И вот теперь этот мальчик, говоривший по-французски, заставил притихший зал слушать себя. Он знал историю и географию лучше экзаменаторов. Отвечая на вопросы, он рассказал им о Карабахском ханстве, о Рагузе, о славянской Дубровникокой республике, или просто Дубровнике.
Историю возвышения, величия и падения Дубровника он рассказывал уже по-русски, на что увлеченные грустной детской повестью слушатели уже не обращали внимания. В заключение рассказчик напомнил, что по решению Венского Конгресса, делившего после Наполеона Европу, столица Дубровника отошла к Австрии и республика перестала существовать.

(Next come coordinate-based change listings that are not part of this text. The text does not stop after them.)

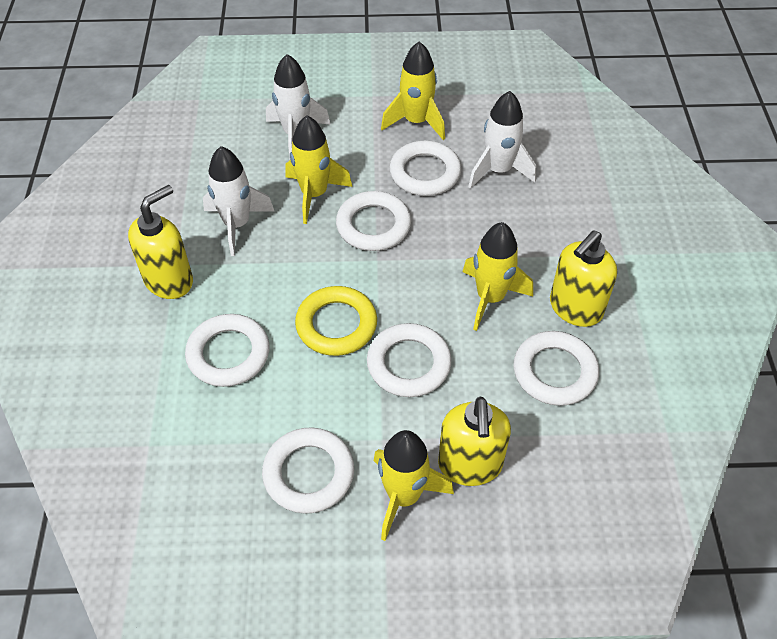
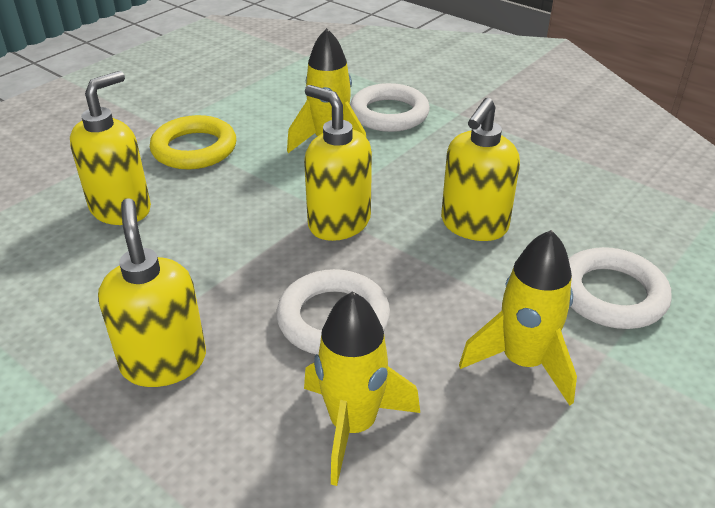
white ring: 6 -> 3
white rocket: 3 -> 0
yellow rocket: 4 -> 3
yellow soap dispenser: 3 -> 4

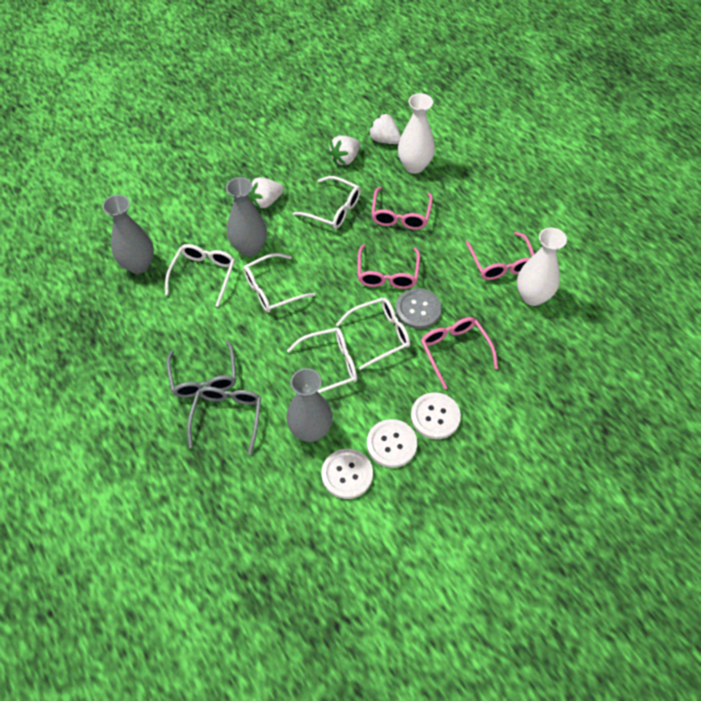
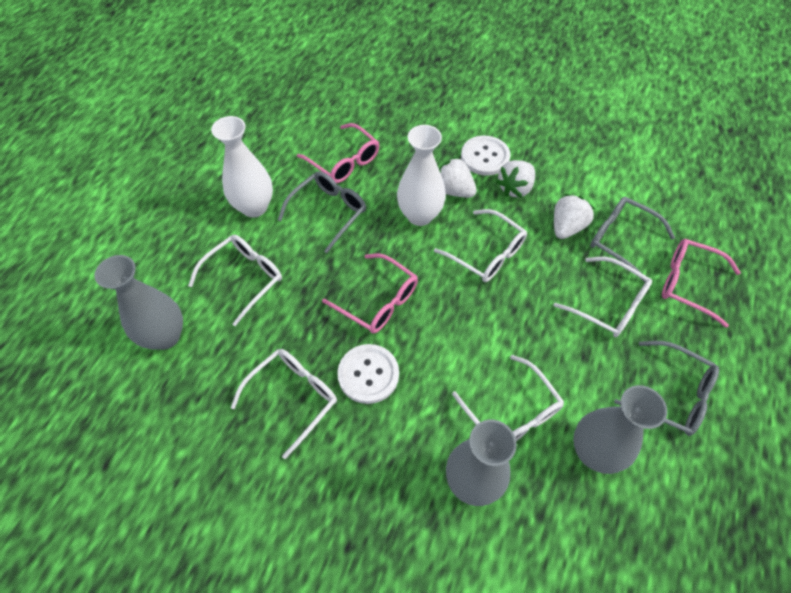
grey button: 1 -> 0
grey glasses: 2 -> 3
pink glasses: 4 -> 3
white button: 3 -> 2

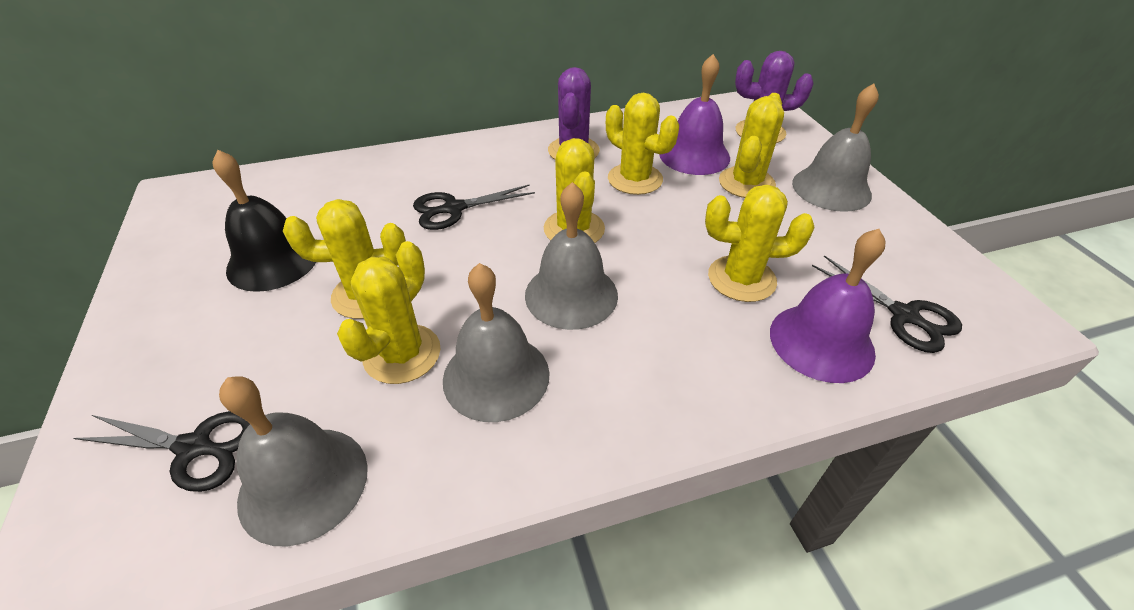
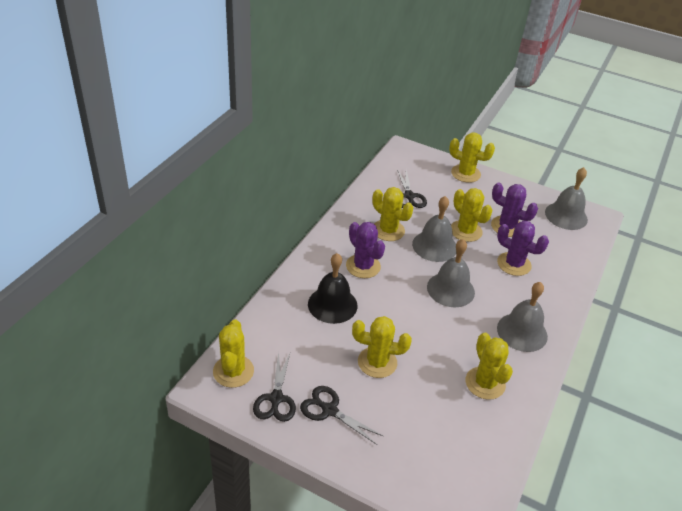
purple bell: 2 -> 0
purple cactus: 2 -> 3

Из всего рассказанного Зинин твердо знал только то, когда и где он родился. Все остальное сложилось у него постепенно из смутных воспоминаний, чужих рассказов и собственных догадок, из журнальных статей о текущих событиях и календарных сводок за прошедший год. Но пока он рассказывал, в его воображении то и дело, мгновениями, возникали нестройные видения, бог знает с чем и как связанные: чьи-то большие руки твердо держат в его маленьких пальцах белую тонкую свечу с желтым, огоньком вверху и останавливают его другую руку, когда она тянется к огню; толстая белая шерстяная кошма на глиняном полу и такая же глиняная стена перед глазами; длинный караван верблюдов, обвешанных тюками, и холщовая палатка на одном из них, как в сказках Шехерезады: из палатки протягиваются руки в перстнях и браслетах, берут его из других рук и вносят в палатку; и вдруг Волга, огромная, сверкающая на солнце; барка, похожая на корабль с парусами, и, наконец, город на берегу под горою, колокольный монастырский звон и купола церквей с золотыми крестами.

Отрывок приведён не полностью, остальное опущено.